Sufia is a component that adds self-deposit institutional repository features to a Rails app. Sufia builds on the Hydra framework.

Sufia has the following features:

  • Multiple file, or folder, upload
  • Flexible user- and group-based access controls
  • Transcoding of audio and video files
  • Generation and validation of identifiers
  • Fixity checking
  • Version control
  • Characterization of uploaded files
  • Forms for batch editing metadata
  • Faceted search and browse
  • Social media interaction
  • User profiles
  • User dashboard for file management
  • Highlighted files on profile
  • Sharing w/ groups and users
  • User notifications
  • Activity streams
  • Background jobs
  • Single-use links
  • Google Analytics for usage statistics
  • Integration w/ cloud storage providers
  • Google Scholar-specific metadata embedding
  • Schema.org microdata, Open Graph meta tags, and Twitter cards for rich snippets
  • User-managed collections for grouping files
  • Full-text indexing & searching
  • Responsive, fluid, Bootstrap 3-based UI
  • Dynamically configurable featured works and researchers on homepage
  • Proxy deposit and transfers of ownership
  • Integration with Zotero for automatic population of user content

Help

If you have questions or need help, please email the Hydra community tech list or stop by the Hydra community IRC channel.

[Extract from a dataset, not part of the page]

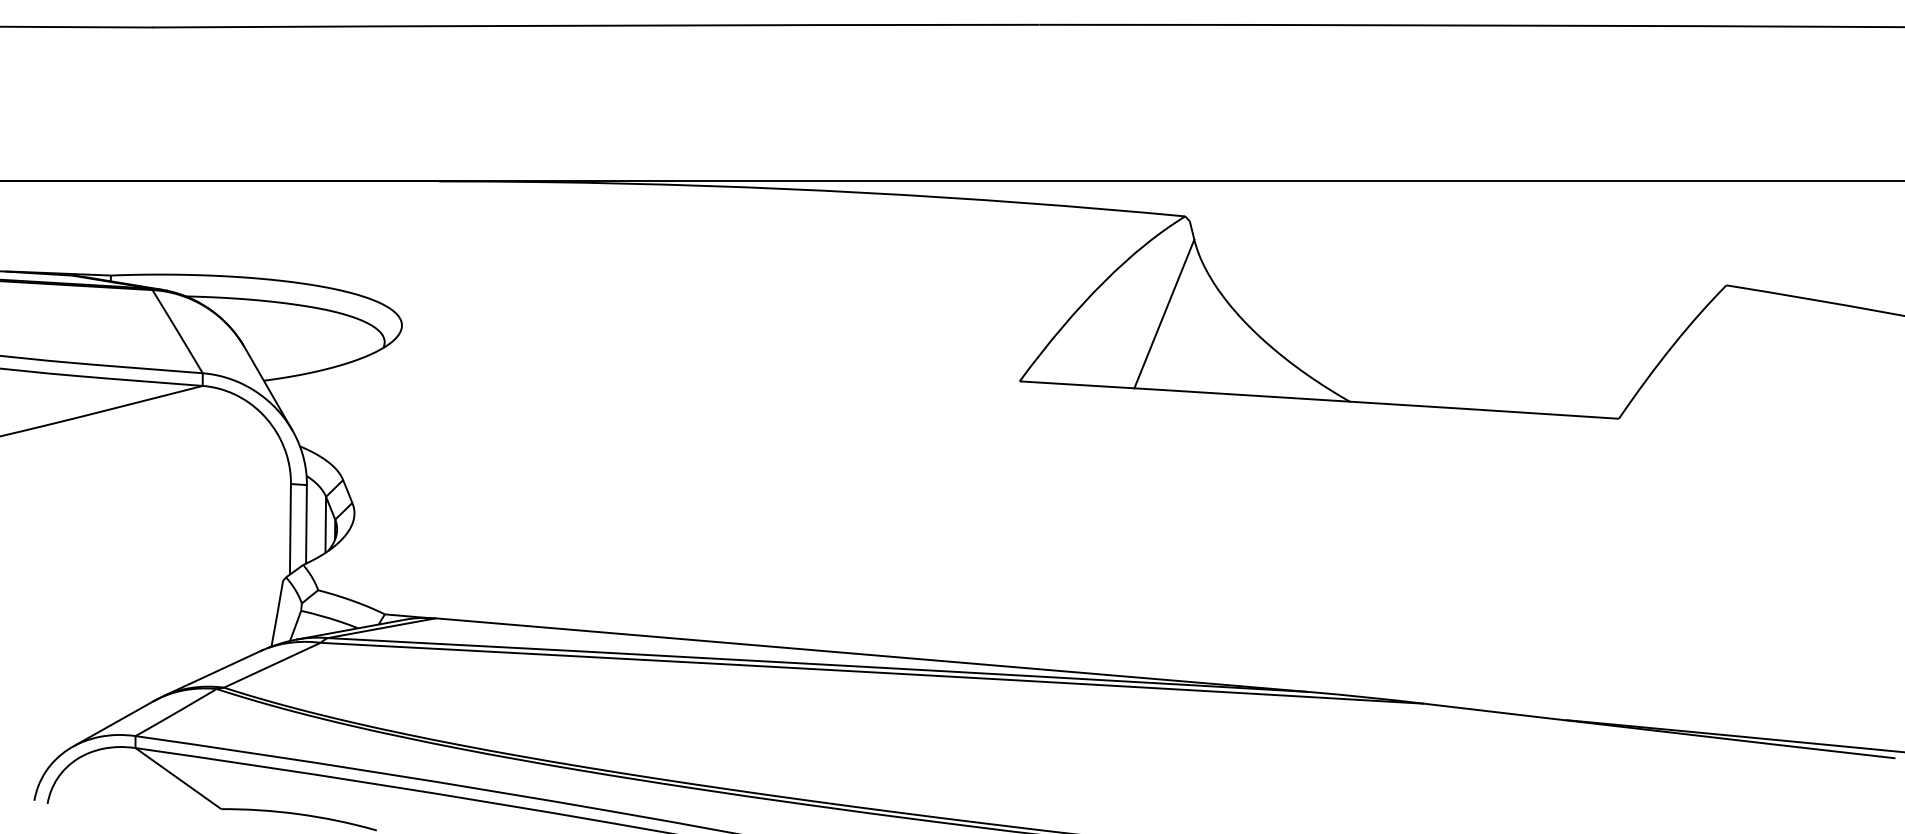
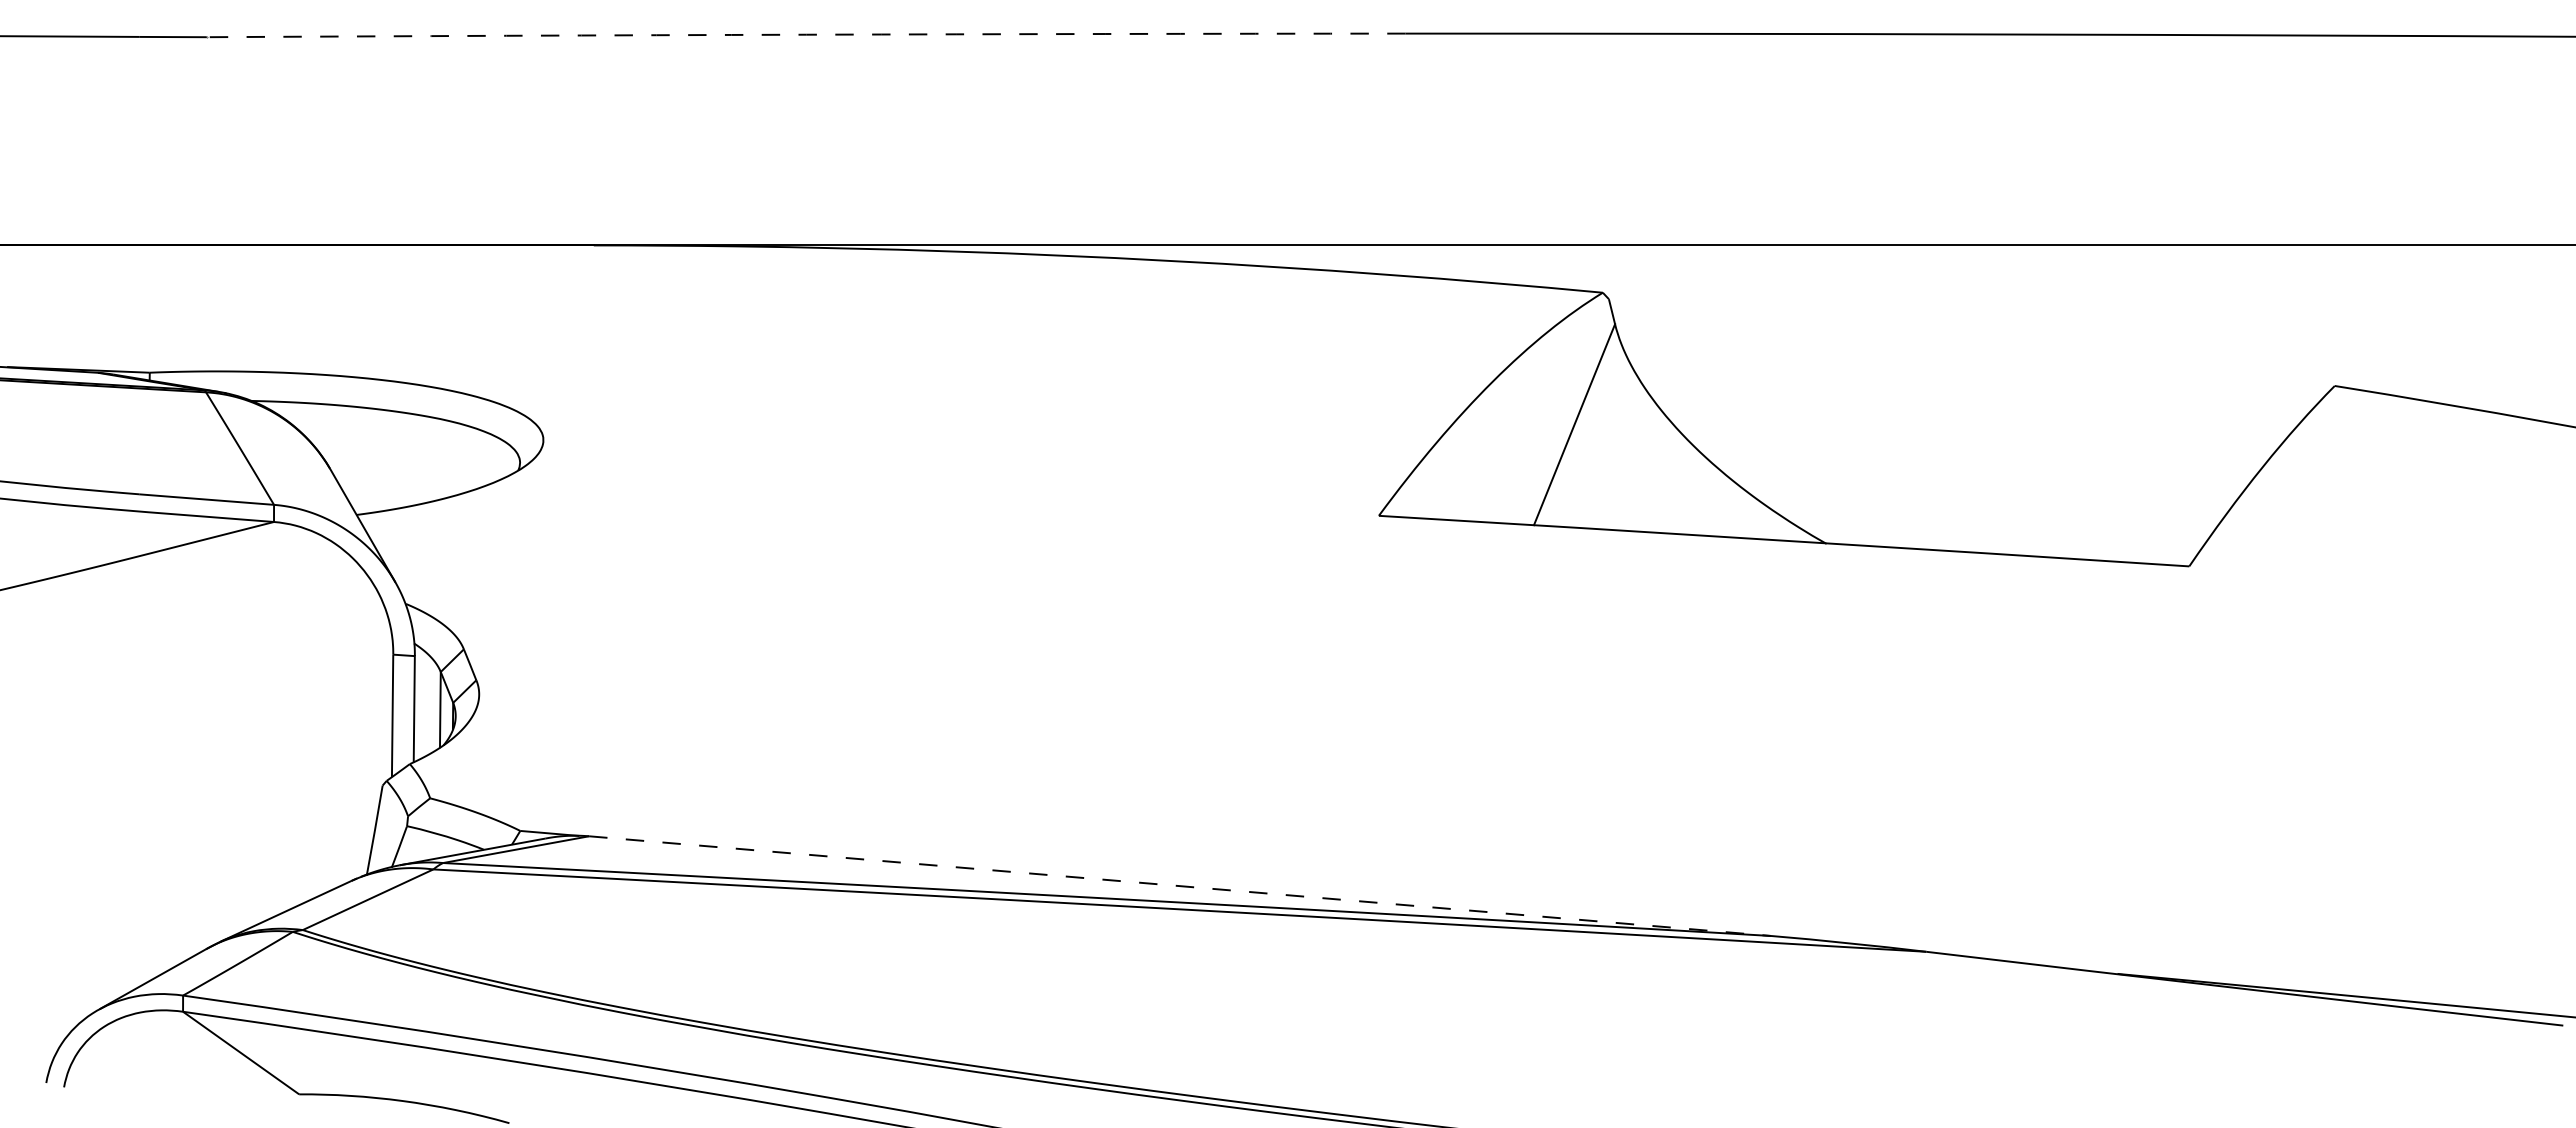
arc: (596, 25) -> (806, 34), solid -> dashed
line: (873, 655) -> (1180, 886), solid -> dashed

Creating a Sufia-based app

This document contains instructions specific to setting up an app with Sufia v6.6.0. If you are looking for instructions on installing a different version, be sure to select the appropriate branch or tag from the drop-down menu above.

Prerequisites

Sufia requires the following software to work:

  1. Solr (tested with Solr 4.x)
  2. Fedora 4 repository
  3. A SQL RDBMS (MySQL, PostgreSQL), though note that SQLite will be used by default if you're looking to get up and running quickly
  4. Redis key-value store
  5. ImageMagick
  6. FITS 0.6.2

NOTE: If you do not already have Solr and Fedora instances you can use in your development environment, you may use hydra-jetty (instructions are provided below to get you up and running quickly and with minimal hassle).

Characterization

  1. Go to http://projects.iq.harvard.edu/fits/downloads and download a copy of FITS 0.6.2 & unpack it somewhere on your machine. You can also install FITS on OSX with homebrew brew install fits (you may also have to create a symlink from fits.sh -> fits in the next step).
  2. Mark fits.sh as executable (chmod a+x fits.sh)
  3. Run "fits.sh -h" from the command line and see a help message to ensure FITS is properly installed
  4. Give your Sufia app access to FITS by:
    1. Adding the full fits.sh path to your PATH (e.g., in your .bash_profile), OR
    2. Changing config/initializers/sufia.rb to point to your FITS location: config.fits_path = "/<your full path>/fits.sh"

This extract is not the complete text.